夜中に何度も目覚める 睡眠障害? 早めに受診を
無呼吸症候群などにも注意
日本経済新聞電子版
一晩に何回も起きてしまうため、いつも寝不足のような気がする。夜中に目が覚め不安に襲われる。睡眠障害の中で最も多いのがこうした中途覚醒だ。最近、中途覚醒に効果のある新薬も登場したが、専門家は薬物治療だけでなく、患者自身による睡眠習慣の改善が重要だとアドバイスする。
睡眠障害には、なかなか寝付けない入眠障害、途中で起きてしまう中途覚醒、朝早く目覚めてしまう早朝覚醒の3つがある。最も悩む人が多いのが中途覚醒。しかも中高年以降増えることが分かっている。
覚醒中枢が関係
日本大学板橋病院精神神経科の内山真主任教授らが約2500人を調べたところ、60歳以上の男性の23.1%、同女性の19.9%に中途覚醒が見られたという。
どうして眠っている人が突然、起きてしまうのだろうか。脳にある目を覚ます仕組みの覚醒中枢が関係している。「実は睡眠時も覚醒中枢は働き続け、地震などで逃げないといけない場合などに備えている」と内山主任教授。普段は一般的な眠りは妨げないが「不規則な生活が続いたり、精神的ストレスがたまったりすると、働き方に異常が起きて中途覚醒をもたらすようになる」(同)。
病気が原因で中途覚醒が起きることもある。重い中途覚醒のある人に、睡眠中に大きないびきをかき、呼吸が何回も止まる睡眠時無呼吸症候群が見つかることもある。呼吸を補助する機器を使うなどで中途覚醒が大幅に改善できることも多い。このほか、睡眠中に手足がピクッと動く周期性四肢運動障害という病気のこともある。
また、中高年に多い夜間頻尿も中途覚醒と大きく関連している。日本大学板橋病院泌尿器科の高橋悟主任教授は国内の夜間頻尿患者について年齢・性別ごとに調査した。
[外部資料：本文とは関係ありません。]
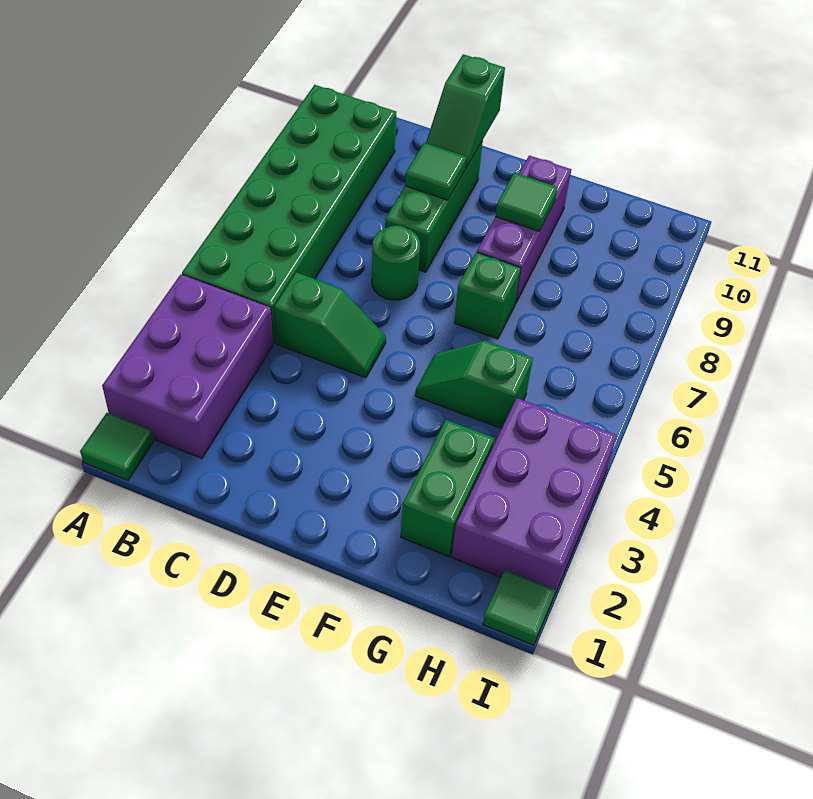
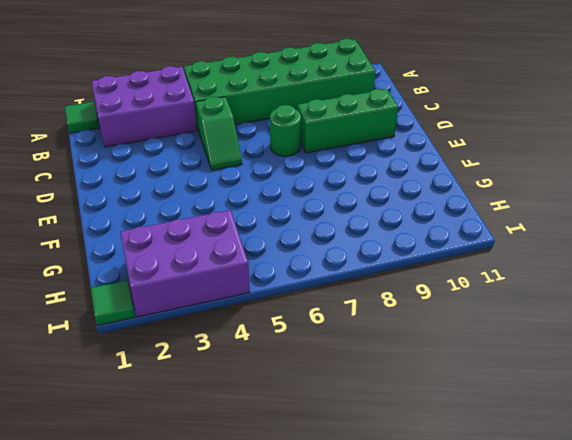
none -> green slope F5:G5 level 1 top G
none -> green brick F7 level 1
none -> purple brick F8:F10 level 1

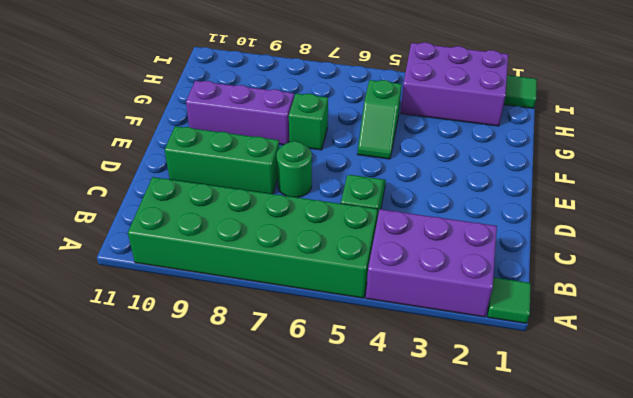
none -> green brick G2:G3 level 1
none -> green tile D9 level 2
none -> green slope D10:D11 level 2 top 11

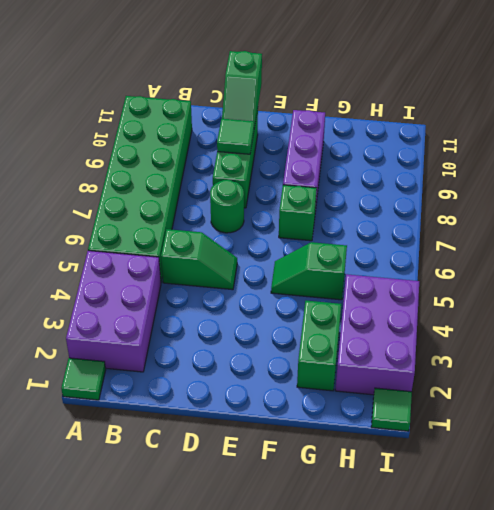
none -> green tile F9 level 2

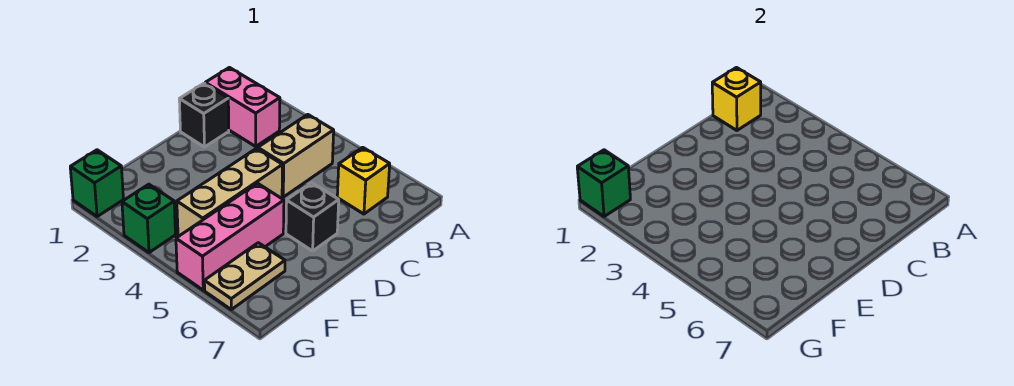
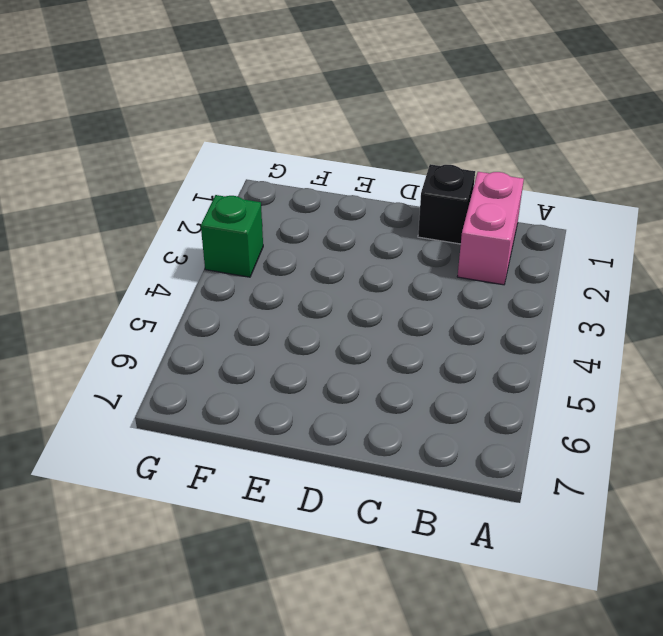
none -> tan brick B4:C4 level 1
none -> yellow brick B6 level 1
none -> tan brick D4:F4 level 1

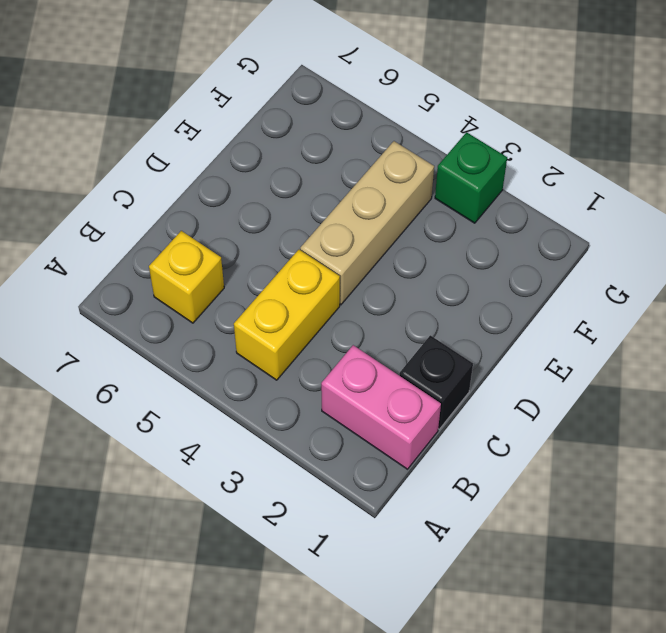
yellow brick B4:C4 level 1 -> tan brick B4:C4 level 1
none -> black brick D6 level 1
none -> pink brick E5:G5 level 1
none -> tan plate F6:G6 level 1

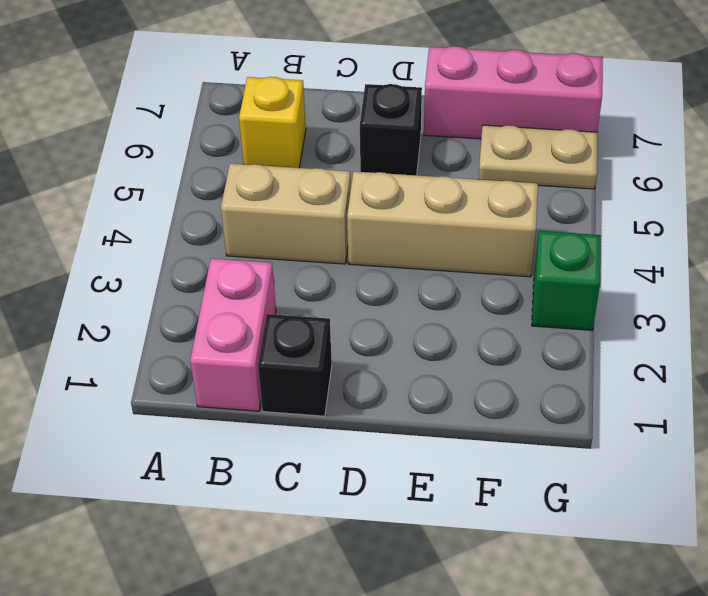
pink brick E7:G7 level 1 -> pink brick E5:G5 level 1
none -> green brick G1 level 1
none -> yellow brick B1 level 2
none -> green brick G1 level 2

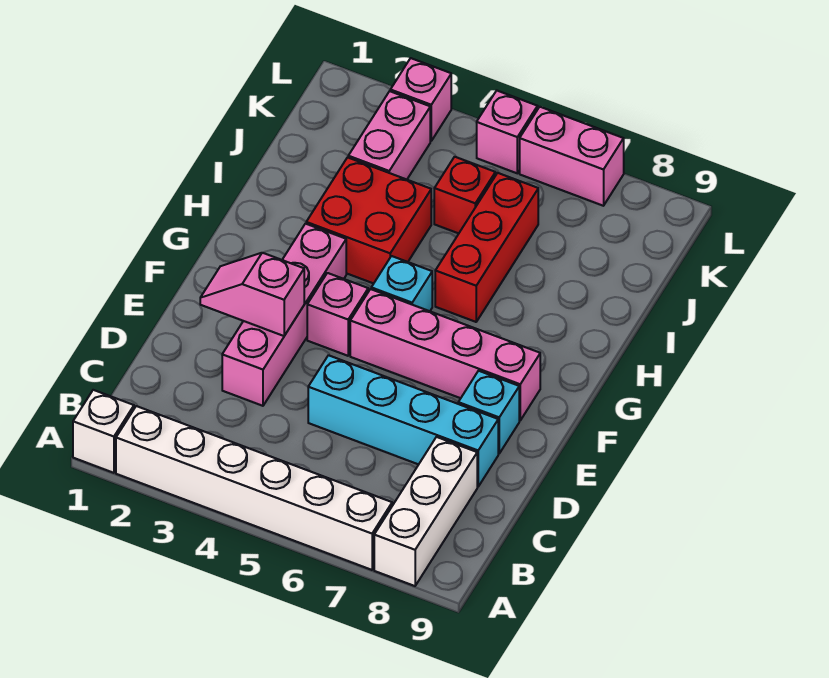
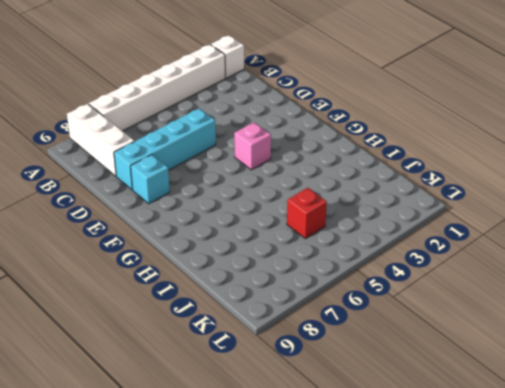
none -> pink brick D3:G3 level 1
none -> pink brick F5:F8 level 1
none -> cyan brick G5 level 1

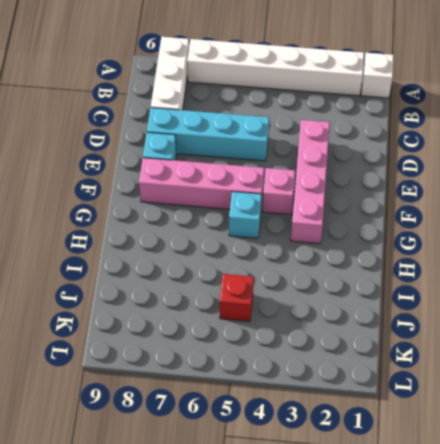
none -> red brick H3:I4 level 1
none -> red brick H6:J6 level 1
none -> pink brick J3:K3 level 1

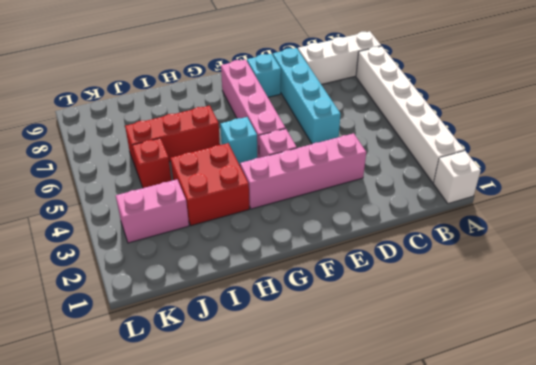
none -> pink brick L3 level 1
none -> pink brick L5 level 1
none -> pink brick L6:L7 level 1

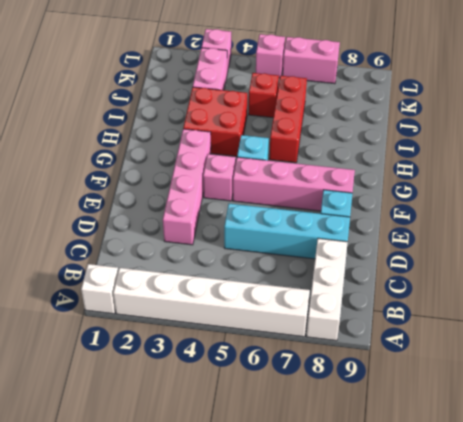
none -> pink slope E2:E3 level 2 top 3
「50代の男女の6割以上が夜中1回以上トイレに起きていることが分かった」と話す。
夜間頻尿は加齢現象の一つ。夜起きる回数が2回、3回と増えると睡眠が質・量ともに悪化する。治療するには「頻尿で尿意があるから起きてしまうのか。中途覚醒で起きるから尿意を感じるのか」、どちらが主な原因なのかを突き止めることから始める。